After a time, the princess returned to the land over which she reigned, and the shadow accompanied her.

"Listen my friend," said the shadow to the learned man; "now that I am as fortunate and as powerful as any man can be, I will do something unusually good for you. You shall live in my palace, drive with me in the royal carriage, and have a hundred thousand dollars a year; but you must allow every one to call you a shadow, and never venture to say that you have been a man. And once a year, when I sit in my balcony in the sunshine, you must lie at my feet as becomes a shadow to do; for I must tell you I am going to marry the princess, and our wedding will take place this evening."

"Now, really, this is too ridiculous," said the learned man. "I cannot, and will not, submit to such folly. It would be cheating the whole country, and the princess also. I will disclose everything, and say that I am the man, and that you are only a shadow dressed up in men’s clothes."

"No one would believe you," said the shadow; "be reasonable, now, or I will call the guards."

"I will go straight to the princess," said the learned man.

"But I shall be there first," replied the shadow, "and you will be sent to prison." And so it turned out, for the guards readily obeyed him, as they knew he was going to marry the king’s daughter.

"You tremble," said the princess, when the shadow appeared before her. "Has anything happened? You must not be ill to-day, for this evening our wedding will take place."

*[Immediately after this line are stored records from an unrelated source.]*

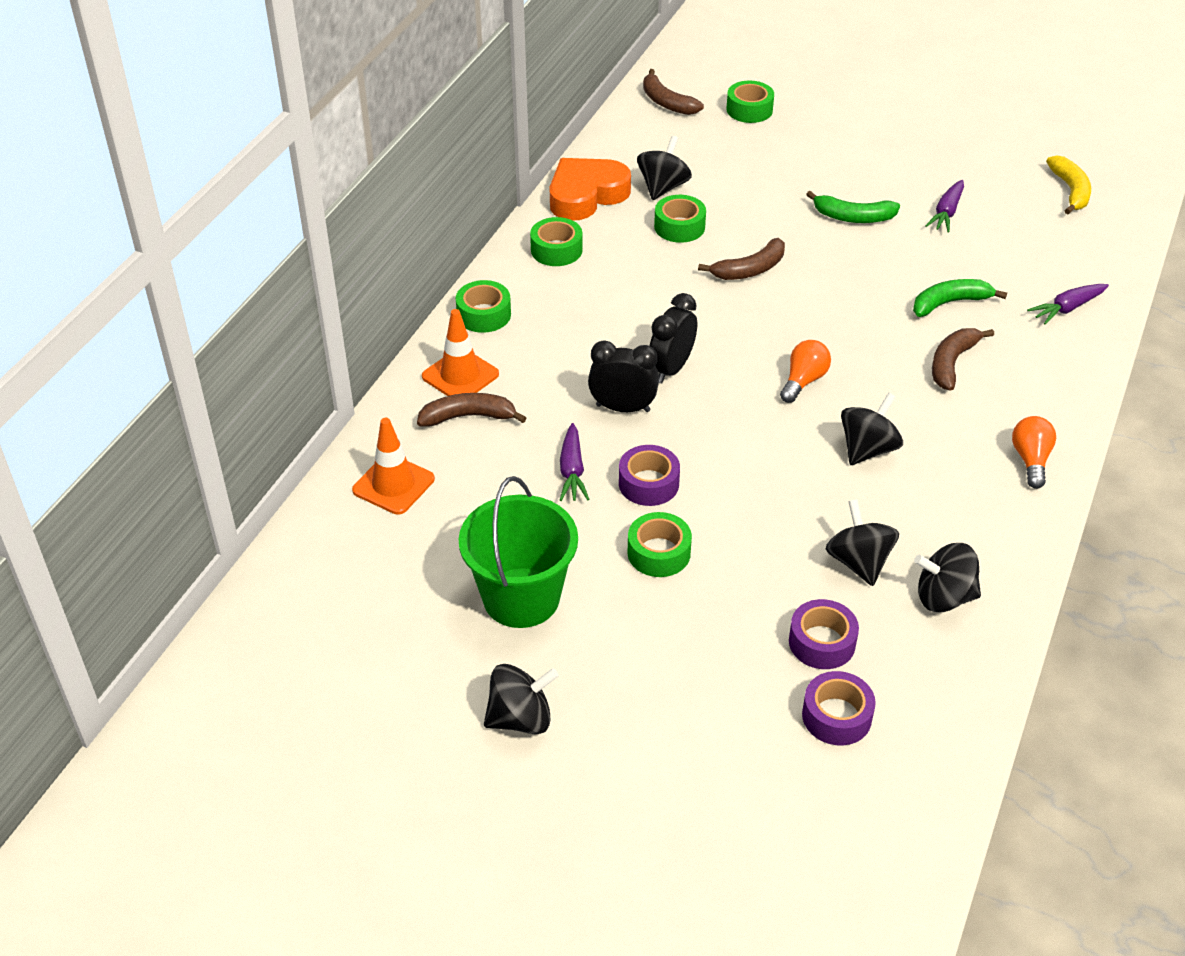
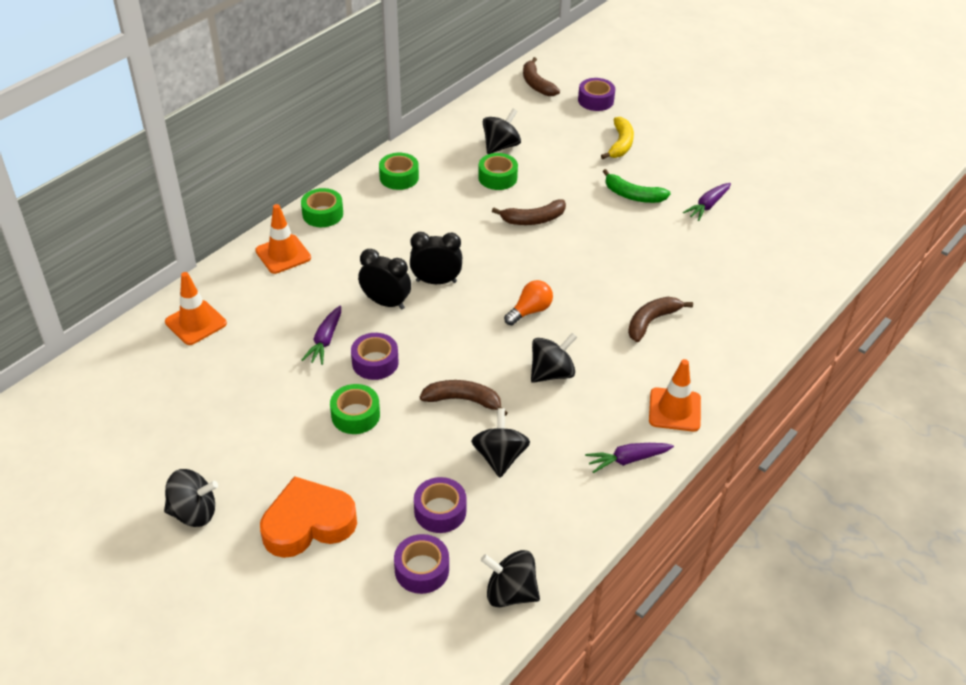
camera: 15 degrees right, 0 degrees up
(468, 417) = (273, 285): brown banana -> brown banana (463, 400)
(521, 598) = (240, 425): green bucket -> none
(586, 195) = (441, 141): orange heart -> orange heart (308, 523)
(671, 369) = (436, 281): black clock -> black clock turned 45 degrees clockwise
(749, 110) = (595, 100): green tape -> purple tape
(944, 597) = (551, 499): black spinning top -> black spinning top (510, 593)
(949, 303) = (674, 275): green banana -> none
(1031, 460) = (674, 410): orange light bulb -> orange traffic cone
(1067, 308) = (765, 298): purple carrot -> purple carrot (627, 460)
(1070, 191) = (816, 208): yellow banana -> yellow banana (620, 144)

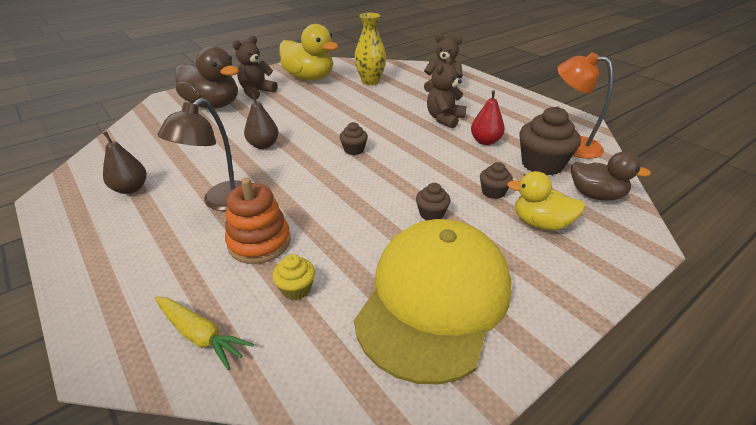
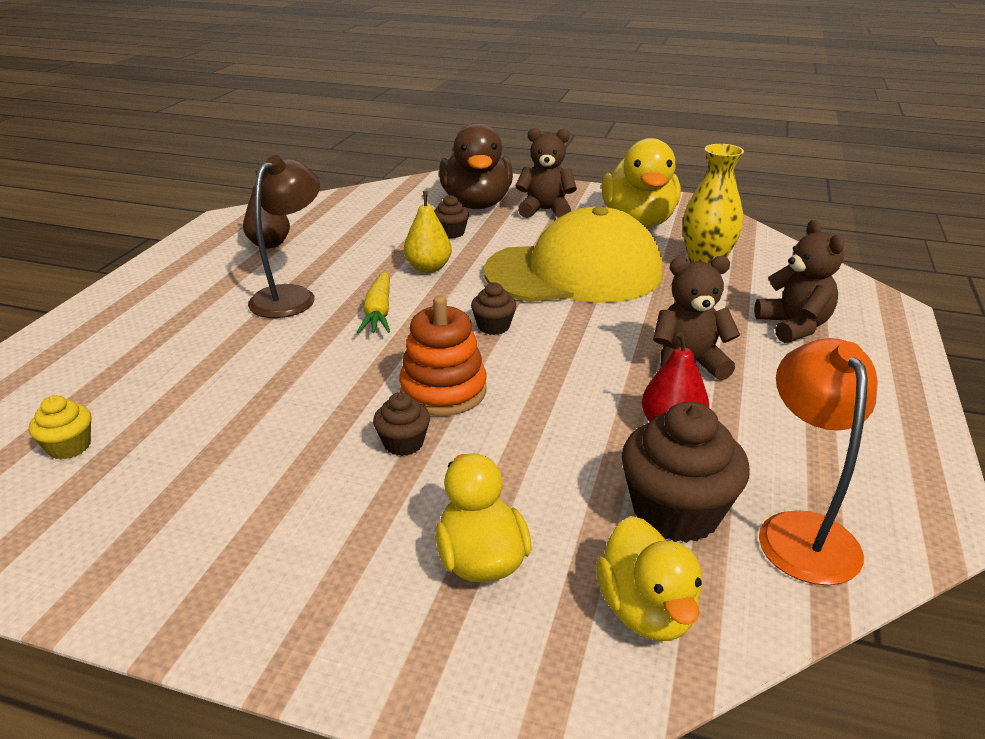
camera: 55 degrees right, 5 degrees down
(200, 335) = (82, 379): yellow carrot -> yellow carrot (378, 312)
(221, 202) = (291, 296): brown lamp -> brown lamp turned 120 degrees clockwise
(259, 242) = (240, 347): orange stacking toy -> orange stacking toy (443, 391)
(263, 145) = (428, 268): brown pear -> yellow pear
(296, 289) = (179, 402): yellow cupcake -> yellow cupcake (69, 446)
(434, 299) = (221, 508): yellow cap -> yellow cap (574, 272)
(493, 192) = (520, 482): brown cupcake -> brown cupcake (451, 233)
(596, 195) = (646, 611): brown duck -> yellow duck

"I have gone through the most terrible affair that could possibly happen," said the shadow; "only imagine, my shadow has gone mad; I suppose such a poor, shallow brain, could not bear much; he fancies that he has become a real man, and that I am his shadow."

"How very terrible," cried the princess; "is he locked up?"

"Oh yes, certainly; for I fear he will never recover."

"Poor shadow!" said the princess; "it is very unfortunate for him; it would really be a good deed to free him from his frail existence; and, indeed, when I think how often people take the part of the lower class against the higher, in these days, it would be policy to put him out of the way quietly.”"

"It is certainly rather hard upon him, for he was a faithful servant," said the shadow; and he pretended to sigh.

"Yours is a noble character," said the princess, and bowed herself before him.

In the evening the whole town was illuminated, and cannons fired "boom," and the soldiers presented arms. It was indeed a grand wedding. The princess and the shadow stepped out on the balcony to show themselves, and to receive one cheer more. But the learned man heard nothing of all these festivities, for he had already been executed.